Ondersteuning cultuurparticipatie en cultuureducatie

Kapitaal

Hoe worden cultuurparticipatie en cultuureducatie in Brabantse gemeenten bevorderd? De voorzieningen hiervoor staan centraal. We bekijken een inventarisering van ondersteuning van amateurkunsten in gemeenten en de resultaten van de monitoring van het programma Cultuureducatie met Kwaliteit.

Samenvatting

Uit gesprekken met gemeenten blijkt in vrijwel alle gemeenten een terugloop in leden en vrijwilligers bij amateurkunstorganisaties en is het moeilijk de jeugd te bereiken. Dit zien we terug in het aantal Brabanders dat aangeeft lid te zijn (zie sociaal kapitaal). De toekomstbestendigheid van deze sector lijkt hierdoor in het geding te komen. Gemeenten maken systeemveranderingen door en werken bewust aan verbindingen met andere domeinen.

Het bereik van het programma Cultuureducatie met Kwaliteit (programma voor cultuureducatie binnen de scholen) is gestegen tussen 2021 en 2023. Met het programma werden in 2023 meer dan 680 scholen en bijna 180.000 leerlingen bereikt in Brabant.

Cultuurparticipatie


Amateurkunstondersteuning vindt grotendeels plaats op lokaal niveau. Om een actueel beeld te krijgen en houden voert Kunstloc Brabant een inventarisatie uit op het gebied van amateurkunst en amateurkunstondersteuning. Dit gebeurt door middel van gesprekken met beleidsmedewerkers van gemeenten en lokale adviseurs.

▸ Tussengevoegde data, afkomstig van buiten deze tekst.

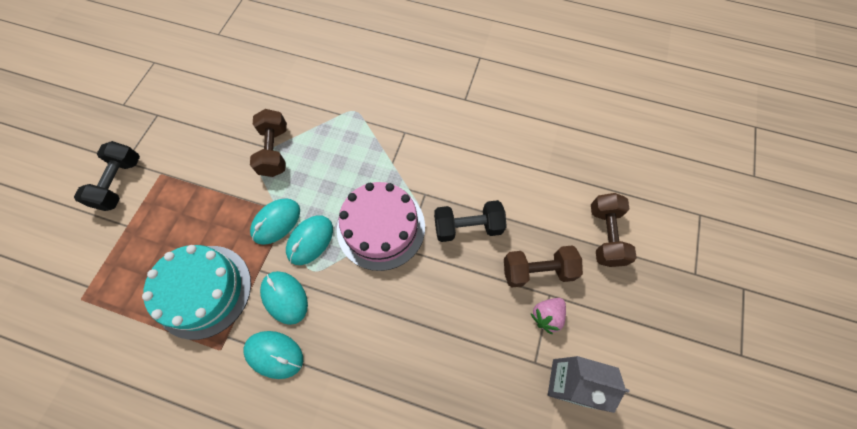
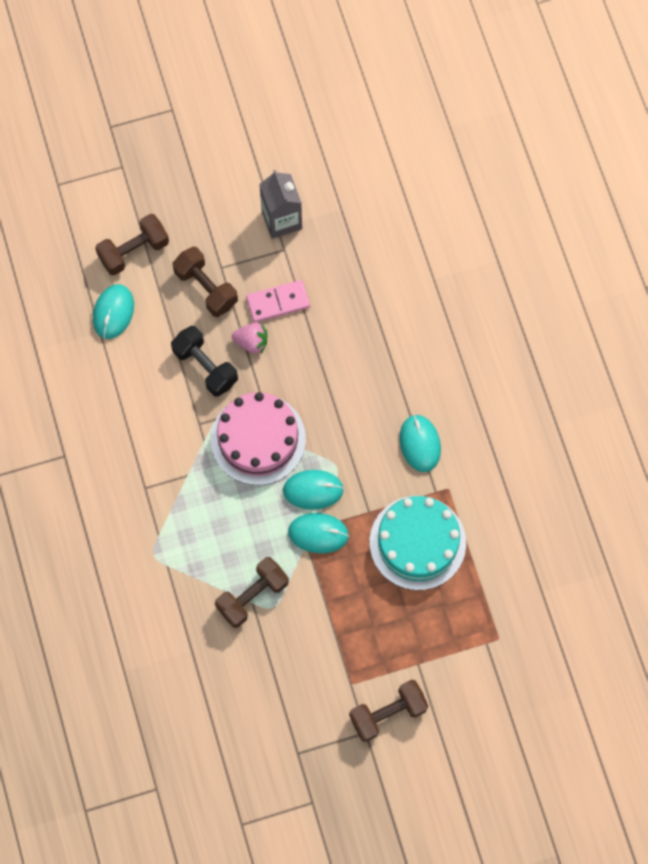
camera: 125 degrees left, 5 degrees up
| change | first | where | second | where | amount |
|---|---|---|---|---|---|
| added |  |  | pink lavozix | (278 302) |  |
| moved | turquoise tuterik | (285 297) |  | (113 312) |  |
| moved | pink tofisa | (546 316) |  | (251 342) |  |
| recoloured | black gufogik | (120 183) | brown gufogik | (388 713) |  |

Eind 2023 hebben 50 gemeenten in Noord-Brabant amateurkunstondersteuning, vier nog niet en is het van twee gemeenten niet bekend. Wie zich bezighoudt met de ondersteuning is te zien op een provinciale kaart op de website van Kunstloc Brabant.

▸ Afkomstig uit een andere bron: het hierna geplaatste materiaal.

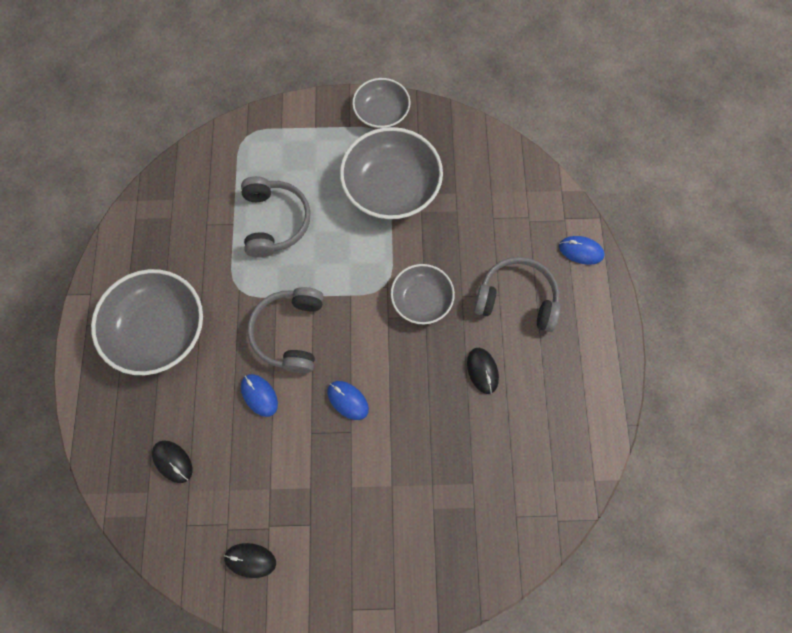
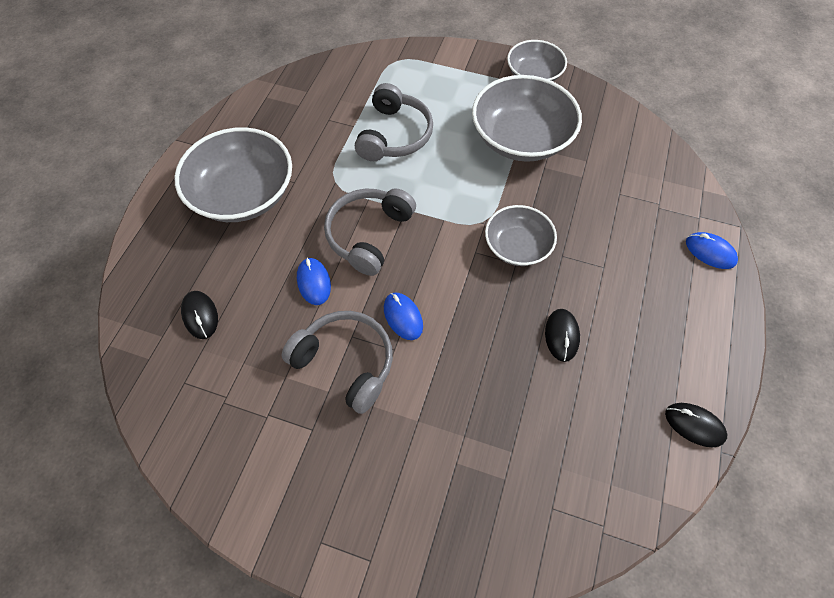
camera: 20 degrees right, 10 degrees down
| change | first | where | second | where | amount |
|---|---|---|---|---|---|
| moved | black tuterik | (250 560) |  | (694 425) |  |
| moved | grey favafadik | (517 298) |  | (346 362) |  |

De gesprekken gaan over ondersteuning van kunstbeoefening in de vrije tijd. Denk hierbij aan subsidieregelingen voor amateurkunst, één op één advies, het verbinden van amateurkunst aan het zorg- en welzijnsdomein (sociaal domein) of het organiseren van netwerkbijeenkomsten voor amateurkunstorganisaties (dansclubs, muziekverenigingen, fotoclubs, heemkundekringen, etc.). Ook wijkprojecten waarin bewoners verbonden worden aan lokaal aanbod van amateurkunstorganisaties vallen hieronder.

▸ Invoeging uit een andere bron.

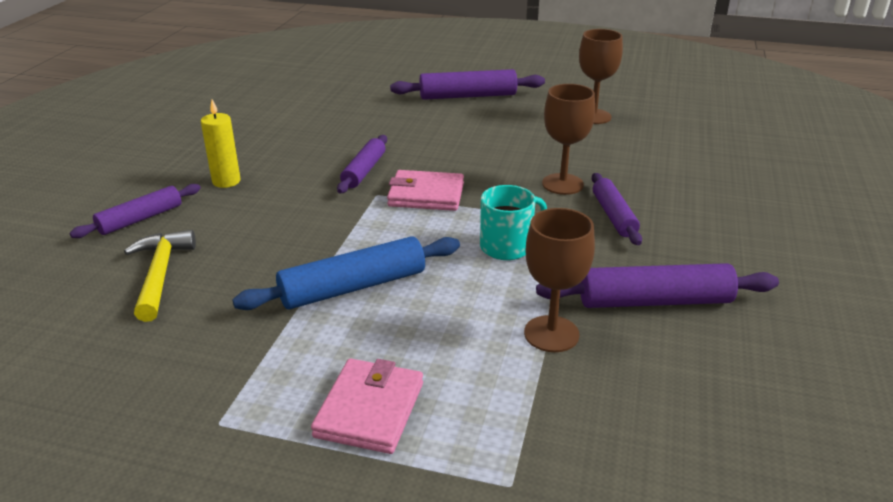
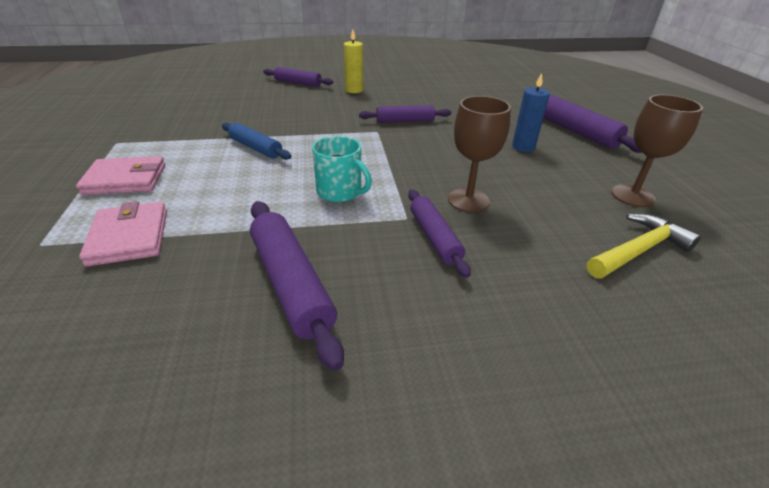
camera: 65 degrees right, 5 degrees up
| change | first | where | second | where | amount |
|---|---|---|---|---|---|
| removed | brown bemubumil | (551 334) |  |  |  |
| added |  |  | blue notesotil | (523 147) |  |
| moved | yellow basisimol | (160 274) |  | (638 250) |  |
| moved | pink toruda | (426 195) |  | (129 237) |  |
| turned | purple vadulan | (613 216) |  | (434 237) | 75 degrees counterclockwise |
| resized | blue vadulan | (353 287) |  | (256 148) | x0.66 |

Na 35 van de 56 gemeenten gesproken te hebben, zijn een aantal lijnen te ontdekken:

  • In vrijwel alle gemeenten is een terugloop in leden en vrijwilligers bij amateurkunstorganisaties en is het moeilijk de jeugd te bereiken. De toekomstbestendigheid van deze sector staat hierdoor onder druk. 
  • Er ontstaan vormen met een mix van disciplines zoals dans, muziek en beeldende kunst, die eerder strikt gescheiden waren. Naast het traditionele model van langdurig lidmaatschap ontstaat er ook plaats voor deelname op projectbasis, waardoor mensen flexibeler kunnen meedoen. 
  • De verbinding tussen het sociaal domein en de amateurkunst is vrij nieuw. Er is nog weinig beleid op dit gebied waardoor het lastig is om gemeentelijke financiering te krijgen. 
  • Er is erkenning voor de waarde van verbinding van amateurkunst met andere sectoren, zoals zorg, welzijn, onderwijs en professionele kunst, en hier wordt in een aantal gemeenten actief op ingezet.
  • Er is behoefte aan ontmoeting, blauwdrukken en goede voorbeelden uit andere gemeenten. 
  • Meerdere gemeenten en/of lokale adviseurs spelen met het idee om een digitaal platform te bouwen voor netwerkvorming en kennisuitwisseling. 
  • Het begrip ‘amateurkunst’ is niet eenduidig. Vaak wordt het gezien als het traditionele verenigingsveld, terwijl cultuurdeelname veel meer omvat. 
  • De subsidievoorwaarden voor de amateurkunst verdienen in sommige gemeenten een update. Er zijn gemeenten die dat traject hebben doorlopen.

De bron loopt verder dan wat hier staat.